Increasing the injection rate can effectively improve the radial wellbore’s ability to guide fracturing through and across layers and to increase the fracture height, as shown in Fig. 16. A long radial borehole can facilitate cross-layer and skip-layer propagation and reduce the threshold injection rate. Nevertheless, a low injection rate helps to open the horizontal weak surface of the shale intersecting with vertical hydraulic fractures to form a fracture network, which is conducive to improving the fracture complexity. Therefore, in actual engineering operations, it is recommended to maximize the radial well extension length and use a high-low rate-alternating injection method, as follows: First, a high displacement is used to increase the vertical height of the fracture; then, a low displacement injection is used to induce the cracking of weak BPs, so as to maximize the reconstruction volume of the reservoir.

In terms of the fracturing curve response, the pressure in the well grows faster as the injection rate increases, and the fracture initiation pressure rises accordingly, as shown in Figs. 17(a)–(c).

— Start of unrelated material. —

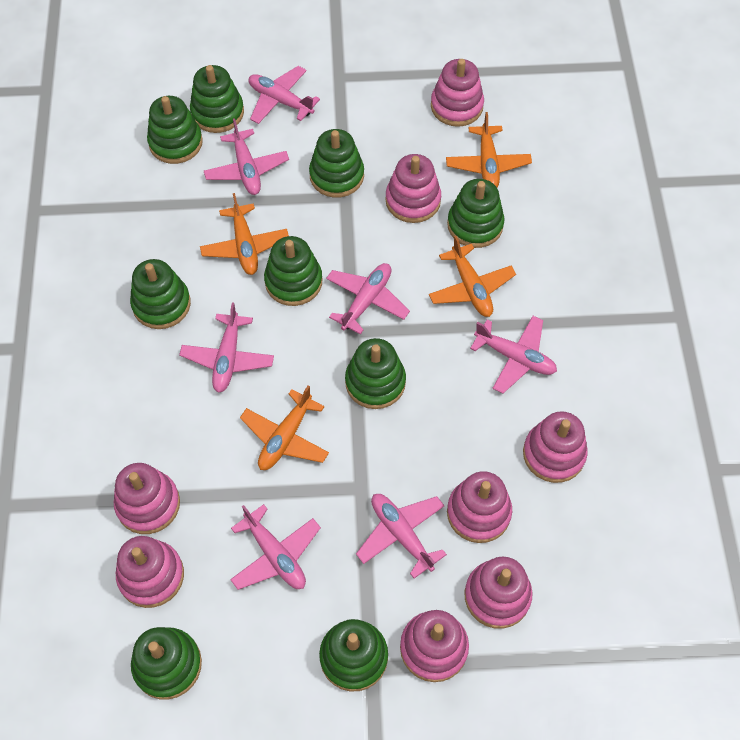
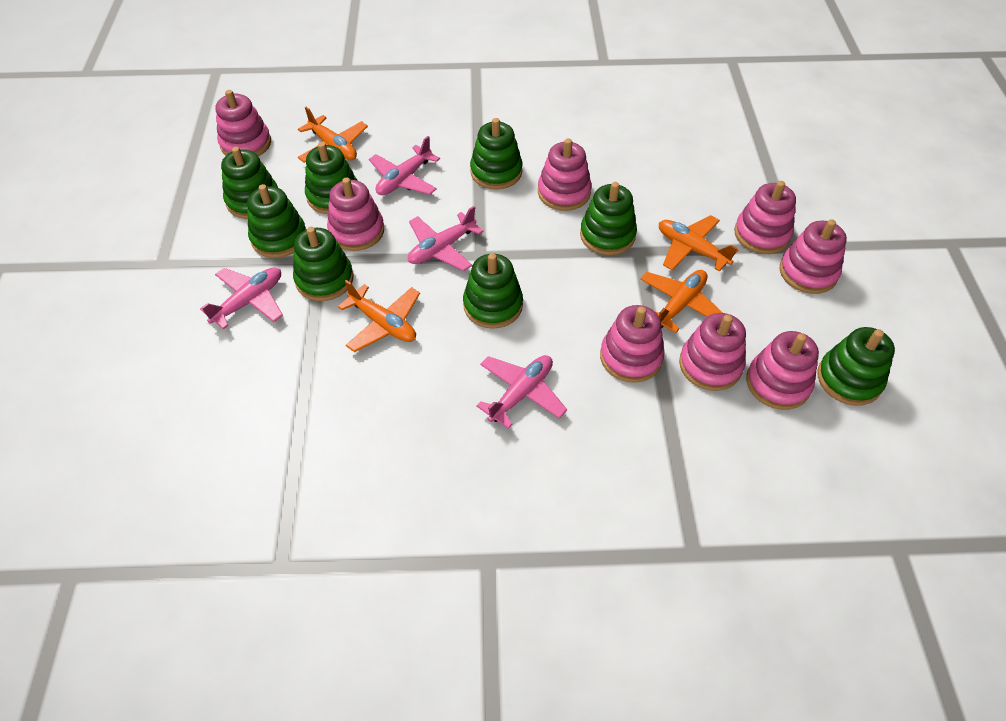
green stacking toy: 9 -> 8
pink plane: 7 -> 4

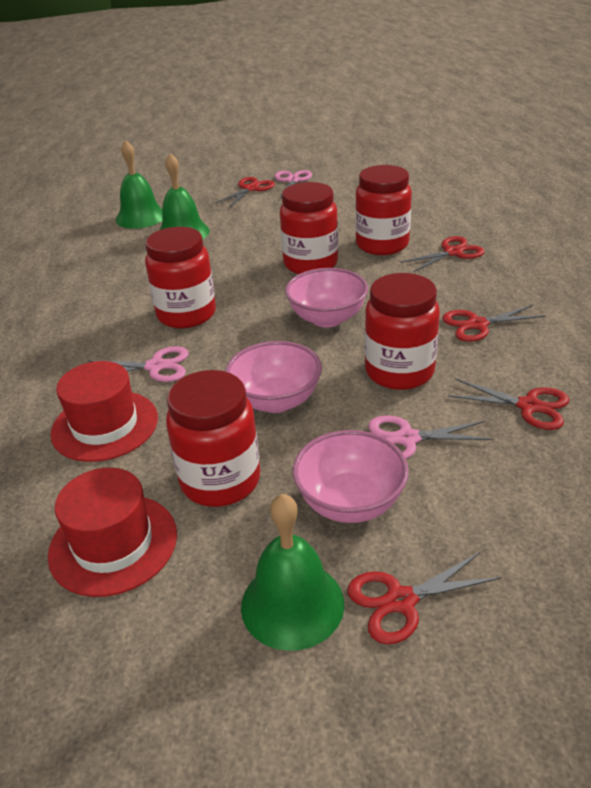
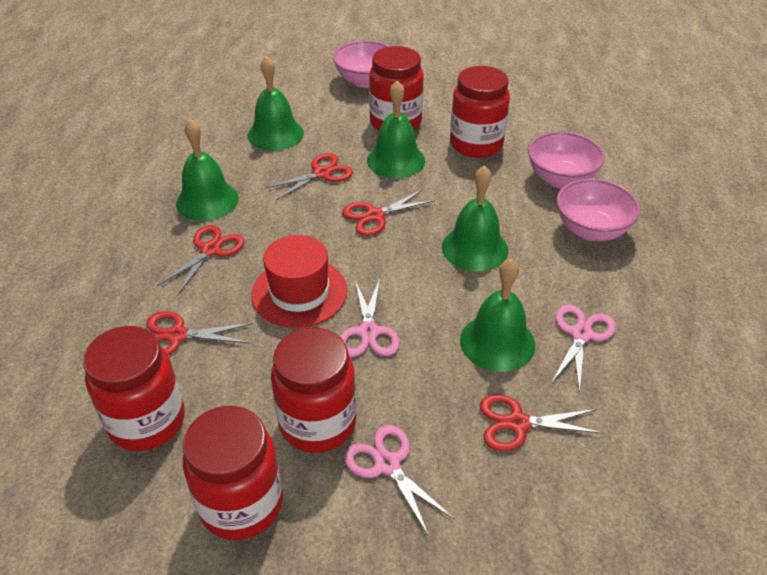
green bell: 3 -> 5
red hat: 2 -> 1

In a long radial wellbore, the growth amplitude of the initiation pressure is greater. Compared with the pressure curves of groups S and M, the pressure curve of group L fluctuates more obviously, indicating that multiple fractures are competing to initiate. The fracture conductivity is positively correlated with the displacement (Fig. 17(d)), and the fracture conductivity increases by 54.6%–151.2% as the injection rate increases.

3.3.3. Viscosity of fracturing fluid

In laminated formations, the fluid viscosity directly determines the opening of weak planes and the filtration loss, so it has an important influence on vertical fracture propagation. Fig. 18 illustrates the effects of fluid viscosity on the fracture morphology of samples with different radial borehole lengths. As shown in Figs. 18(a) and (c), low-viscosity fracturing fluid tends to create complex fractures at the root end of a radial wellbore, accompanied by the opening of BPs. Hydraulic fractures are passivated at the interlayer interface, and it is difficult for fractures to pass through the interlayer. At a high viscosity of 100 mPa·s (Figs. 18(b) and (d)), the cross-layering of the fracture is improved. The fracture passes through the interlayer SA2 to the outer layer SH3, forming a single-wing cross-layer fracture. Although high-viscosity fluid is conducive to improving the cross-layering of fractures and the fracture height (Fig. 19), it is not beneficial to the activation of natural weak surfaces such as BPs, so it results in a decrease in fracture complexity. Therefore, in actual engineering operations, alternating the injection of high- and low-viscosity fracturing fluid is recommended to maximize the stimulation performance.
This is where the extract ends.